Primo, è già stato testato ed è pronto a ricevere l’autorizzazione ufficiale della Pboc, come riportato lo scorso venerdì dal South China Morning Post, il quale sottolineava come la moneta digitale per la prima volta in assoluto sia stata inserita nella lista di definizione della valuta fiat sovrana cinese. Insomma, legalizzazione de facto e conseguente bando di tutti i suoi competitor. Quindi, ciò che gli Usa minacciano di fare, la Cina lo sta già facendo. Senza strepiti, potendo farsi beffe di orpelli come i diritti civili e democratici. Secondo, Pechino ha testato anche l’ulteriore passo avanti verso il controllo assoluto della società digitalizzata che lo yuan elettronico le consentirà di instaurare in parallelo: la data di scadenza. Esatto, la possibilità di obbligare i cittadini a usare un determinato ammontare di denaro – elettronico – entro una certa data, predeterminata dallo Stato. Orwelliano, certo. Ma comodissimo, se per caso hai bisogno di un boost ai consumi in un certo periodo di congiuntura economica e per una determinata durata. Non vi pare?
Insomma, il sogno keynesiano proibito di amplificare la velocità della moneta sta diventando realtà, domanda e offerta sono scelti dallo Stato non solo negli ammontare ma anche nelle tempistiche. Il Leviatano. E non lamentiamoci, poiché questo grafico mostra come in nome del denaro e dei flussi di capitali esteri verso Wall Street, l’America abbia letteralmente spalancato le porte della sua proprietà intellettuale alle aziende cinesi per oltre un decennio, pur sapendo di avere a che fare con un competitor diretto che non gioca ontologicamente in base alle regole. Chi è causa del suo mal, pianga la sua crassa stupidità.
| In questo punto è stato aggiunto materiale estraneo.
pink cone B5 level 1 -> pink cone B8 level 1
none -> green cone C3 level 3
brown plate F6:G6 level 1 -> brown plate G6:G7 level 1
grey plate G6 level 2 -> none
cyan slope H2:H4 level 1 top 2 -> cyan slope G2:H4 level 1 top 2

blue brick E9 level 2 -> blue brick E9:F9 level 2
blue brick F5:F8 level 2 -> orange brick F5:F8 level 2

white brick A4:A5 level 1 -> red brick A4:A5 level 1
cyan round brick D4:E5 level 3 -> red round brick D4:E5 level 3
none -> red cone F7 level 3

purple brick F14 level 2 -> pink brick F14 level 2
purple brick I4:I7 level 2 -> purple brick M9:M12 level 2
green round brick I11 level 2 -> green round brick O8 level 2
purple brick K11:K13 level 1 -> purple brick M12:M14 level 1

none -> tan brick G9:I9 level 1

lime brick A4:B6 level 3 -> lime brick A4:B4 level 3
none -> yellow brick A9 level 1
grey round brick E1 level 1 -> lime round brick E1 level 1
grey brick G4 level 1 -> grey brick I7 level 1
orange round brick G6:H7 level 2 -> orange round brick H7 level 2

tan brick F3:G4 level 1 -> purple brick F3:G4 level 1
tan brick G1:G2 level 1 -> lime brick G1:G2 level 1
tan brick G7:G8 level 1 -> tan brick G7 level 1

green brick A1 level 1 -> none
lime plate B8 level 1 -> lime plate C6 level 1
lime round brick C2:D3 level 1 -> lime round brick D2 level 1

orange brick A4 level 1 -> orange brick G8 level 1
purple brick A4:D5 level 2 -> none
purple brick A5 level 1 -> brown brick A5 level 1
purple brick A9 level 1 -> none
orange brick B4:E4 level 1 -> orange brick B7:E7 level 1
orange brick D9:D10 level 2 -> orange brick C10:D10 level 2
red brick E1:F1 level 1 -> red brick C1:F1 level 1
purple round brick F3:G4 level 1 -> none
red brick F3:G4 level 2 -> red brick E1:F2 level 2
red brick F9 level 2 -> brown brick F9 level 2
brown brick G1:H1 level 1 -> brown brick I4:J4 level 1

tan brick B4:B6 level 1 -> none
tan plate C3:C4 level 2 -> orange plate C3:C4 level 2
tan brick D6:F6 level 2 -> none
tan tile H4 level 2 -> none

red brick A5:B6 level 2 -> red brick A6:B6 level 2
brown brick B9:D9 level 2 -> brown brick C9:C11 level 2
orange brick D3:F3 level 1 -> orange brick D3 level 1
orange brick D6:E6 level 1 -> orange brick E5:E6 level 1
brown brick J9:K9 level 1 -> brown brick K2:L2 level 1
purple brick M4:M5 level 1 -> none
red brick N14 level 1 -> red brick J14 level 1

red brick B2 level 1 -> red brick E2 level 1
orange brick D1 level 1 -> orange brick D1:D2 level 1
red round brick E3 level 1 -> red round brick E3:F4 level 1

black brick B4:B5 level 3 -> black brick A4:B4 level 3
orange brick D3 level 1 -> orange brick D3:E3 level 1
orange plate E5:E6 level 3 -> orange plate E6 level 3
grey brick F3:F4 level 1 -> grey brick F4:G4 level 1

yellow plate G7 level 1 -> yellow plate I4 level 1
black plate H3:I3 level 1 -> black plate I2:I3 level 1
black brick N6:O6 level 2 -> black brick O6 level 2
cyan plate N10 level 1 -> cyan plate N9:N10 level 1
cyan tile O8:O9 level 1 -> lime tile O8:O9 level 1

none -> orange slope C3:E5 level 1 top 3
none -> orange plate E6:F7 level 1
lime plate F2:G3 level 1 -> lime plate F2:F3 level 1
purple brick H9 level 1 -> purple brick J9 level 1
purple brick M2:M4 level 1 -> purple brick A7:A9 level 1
Gli Usa parlano, la Cina fa i fatti. E noi nemmeno ce ne stiamo accorgendo. Sarà per questo che Peter Thiel, cripto-entusiasta fondatore di PayPal, ha definito Bitcoin «un’arma finanziaria di Pechino contro gli Usa e lo status di riserva del dollaro» a una conferenza di primo livello alla Richard Nixon Foundation, presenti Mike Pompeo e Robert C. O’Brien, la scorsa settimana? Arrendiamoci. Oppure, proseguiamo pure con l’alibi prêt-à-porter – tornato molto in voga, ultimamente – di ritenere ascrivibile alla Germania ogni male del mondo.